By 1980, plans were well in hand to modify the Spruance class with several important upgrades. A towed tactical sonar array would be added, vastly improving their long range ASW capability, the original LAMPS I SH-2F helicopters would be replaced by the bigger, far more capable LAMPS III SH-60B helicopter, armored box launchers for Tomahawk missiles would be planned, and the 20mm Phalanx Close In Weapon System would be planned to increase point defense against anti-ship missiles. Even further modifications would come later, with the Mk41 Vertical Launch System replacing the ASROC launcher.  While most of these changes weren’t envisioned from the start, the capability to make fairly extensive changes easily was.

Compare and contrast with the LCS-1 Freedom currently deployed to Singapore.

The strength of the entire LCS concept is supposed to be the “plug and play” modules the ship is designed to carry. But because the ship has been designed and built, while the modules are still in (troubled) development, as a practical matter, fixed constraints on size, weight, power, and other hotel loads have been placed on those modules. Further, as the modules are supposed to be deployable on either of the LCS variants, any limiting factor imposed by one variant, say, chill water availability, imposes that limitation on the module across both variants.

Further, because of an obsession with high speed, the LCS-1 has a semi-planing hull form that is very sensitive to increased loads. That is, increases in loaded displacement will have a greater negative effect on top speed and endurance than a similar increase in displacement would have on a conventional displacement hull.

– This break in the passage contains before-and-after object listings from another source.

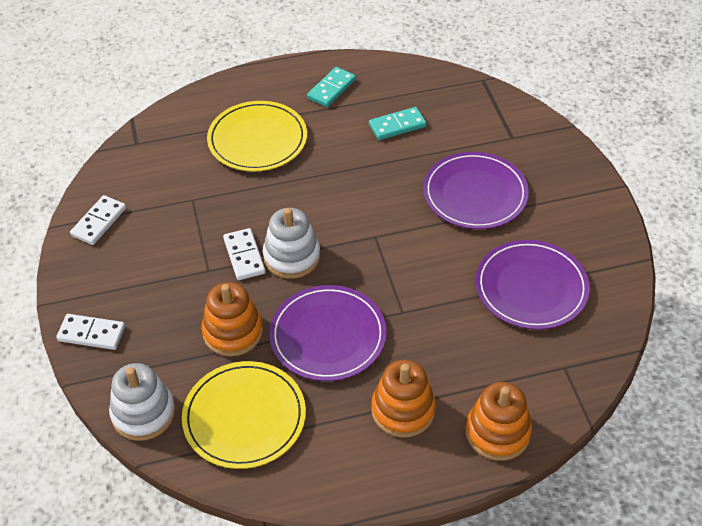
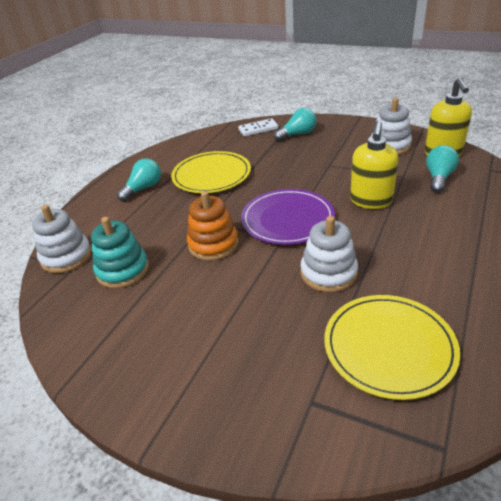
orange stacking toy: 3 -> 1
purple plate: 3 -> 1
turquoise domino: 2 -> 0
turquoise light bulb: 0 -> 3
turquoise stacking toy: 0 -> 1
white domino: 3 -> 1
white stacking toy: 2 -> 3
yellow soap dispenser: 0 -> 2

Further, to beat a dead horse a bit more, the LCS program first sought two completely different variants to test the LCS concept at sea, and then choose which approach best suited the Navy’s needs (if either). But the shortcomings in hull numbers (largely a result of retiring Spruance class ships long before their useful service lives were consumed) meant the Navy decided to push ahead with serial production of not just one variant, but both, long before either ship had proven itself in any way shape or form. In fact, to date, both have been plagued by engineering troubles, corrosion, and problems with their combat systems. To some extent, this is fairly normal for a first-in-class ship, but as shown by the example of the Spruance class, the fleet shouldn’t need five years just to get one variant onto its first deployment, and still be struggling with keeping underway for more than 3 or 4 days at a time.

I am a strong proponent of seapower, and want to support a strong Navy. But given the utter inability of the Navy to make hard choices about what it truly needs in terms of shipbuilding, and its stubborn inability to cut its losses on a project that was ill conceived, and poorly managed, I find it almost impossible to trust Big Blue when it starts braying about the need for more money because of a strategic shift to the Pacific.